Anticholinergic agents for chronic asthma in adults.

Author information

UK Cochrane Centre, Summertown Pavilion, Middle Way, Oxford, Oxfordshire, UK, OX2 7LG.



Anticholinergic agents such as ipratropium bromide are sometimes used in the treatment of chronic asthma. They effect bronchodilation and have also been used in combination with beta2-agonists in the management of chronic asthma.


To examine the effectiveness of anticholinergic agents versus placebo and in comparison with beta2-agonists or as adjunctive therapy to beta2-agonists.


The Cochrane Airways Group asthma and wheeze database was searched with a pre-defined search strategy. Searches were current as of August 2003. Reference lists of articles were also examined.


Randomised trials or quasi-randomised trials were considered for inclusion. Studies assessing an anticholinergic agent versus placebo or in combination/comparison with beta2-agonists were included. In practice, all beta2-agonists were short acting. Short-term (less than 24 hours duration) and longer-term studies were separated; the latter are reported in this review and the former in the review, "Anticholinergic agents for chronic asthma in adults short term".


Two reviewers independently assessed abstracts for retrieval of full text articles. Papers were then assessed for suitability for inclusion in the review. Data from included studies were extracted by two reviewers and entered into the software package (RevMan 4.2). We contacted authors for missing data and some responded.
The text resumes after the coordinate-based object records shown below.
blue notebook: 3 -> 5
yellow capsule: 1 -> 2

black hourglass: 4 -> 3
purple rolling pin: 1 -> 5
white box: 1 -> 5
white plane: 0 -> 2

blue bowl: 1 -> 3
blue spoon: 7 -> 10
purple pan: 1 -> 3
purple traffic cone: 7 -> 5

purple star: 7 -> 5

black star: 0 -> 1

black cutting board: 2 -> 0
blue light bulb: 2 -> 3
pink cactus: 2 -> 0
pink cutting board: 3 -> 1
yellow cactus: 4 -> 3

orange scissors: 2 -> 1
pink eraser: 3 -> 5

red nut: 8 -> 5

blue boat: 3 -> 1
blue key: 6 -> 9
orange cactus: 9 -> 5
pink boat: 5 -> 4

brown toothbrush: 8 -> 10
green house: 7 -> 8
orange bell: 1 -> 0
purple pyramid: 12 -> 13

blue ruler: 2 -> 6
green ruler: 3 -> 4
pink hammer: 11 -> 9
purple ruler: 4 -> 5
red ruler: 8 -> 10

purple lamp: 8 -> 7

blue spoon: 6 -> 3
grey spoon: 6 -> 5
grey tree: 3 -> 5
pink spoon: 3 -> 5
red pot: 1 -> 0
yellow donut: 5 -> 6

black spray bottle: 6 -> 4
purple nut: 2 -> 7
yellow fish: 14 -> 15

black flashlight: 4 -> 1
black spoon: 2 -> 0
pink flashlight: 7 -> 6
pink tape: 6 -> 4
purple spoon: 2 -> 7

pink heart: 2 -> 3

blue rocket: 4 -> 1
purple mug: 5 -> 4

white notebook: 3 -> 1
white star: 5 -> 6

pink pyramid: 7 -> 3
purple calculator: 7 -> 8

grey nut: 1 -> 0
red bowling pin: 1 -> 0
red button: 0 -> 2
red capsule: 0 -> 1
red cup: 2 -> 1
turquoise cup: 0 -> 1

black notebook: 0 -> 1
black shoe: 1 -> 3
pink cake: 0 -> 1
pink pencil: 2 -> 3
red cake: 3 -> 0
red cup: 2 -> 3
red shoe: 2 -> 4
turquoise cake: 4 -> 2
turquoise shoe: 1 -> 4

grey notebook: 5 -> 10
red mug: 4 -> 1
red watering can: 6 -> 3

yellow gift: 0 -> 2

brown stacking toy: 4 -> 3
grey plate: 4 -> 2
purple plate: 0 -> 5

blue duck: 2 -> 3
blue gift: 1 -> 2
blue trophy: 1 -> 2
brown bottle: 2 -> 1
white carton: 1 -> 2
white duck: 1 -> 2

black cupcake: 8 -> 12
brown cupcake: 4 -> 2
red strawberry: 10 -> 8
Adverse effect data were analysed if reported in the included studies.


The studies analysed were in two groups: those comparing anticholinergics with placebo and those comparing the combination of anticholinergics with short acting beta2-agonists versus short acting beta2-agonists alone. The former group had 13 studies involving 205 participants included in this review, and the latter 9 studies involving 440 patients. Generally methodological quality was poorly reported, and there were some reservations with respect to the quality of the studies. Despite the limited number of studies that could be combined, anticholinergic agents in comparison with placebo resulted in more favourable symptom scores particularly in respect of daytime dyspnoea (WMD -0.09 (95%CI -0.14, -0.04, 3 studies, 59 patients). Daily peak flow measurements also showed a statistically significant improvement for the anticholinergic (e.g. morning PEF: WMD =14.38 litres/min (95%CI 7.69, 21.08; 3 studies, 59 patients). However the clinical significance is small and in terms of peak flow measurements equates to approximately a 7% increase over placebo. The more clinically relevant comparison of a combination of anticholinergic plus short acting beta2-agonist versus short acting beta2-agonist alone gave no evidence in respect of symptom scores or peak flow rates of any significant differences between the two regimes. Again there are reservations with respect to the quality of the information from which these conclusions are drawn.


Overall this review provides no justification for routinely introducing anticholinergics as part of add-on treatment for patients whose asthma is not well controlled on standard therapies. This does not exclude the possibility that there may be a sub-group of patients who derive some benefit and a trial of treatment in individual patients may still be justified. The role of long term anticholinergics such as tiotropium bromide has yet to be established in patients with asthma and any future trials might draw on the messages derived from this review.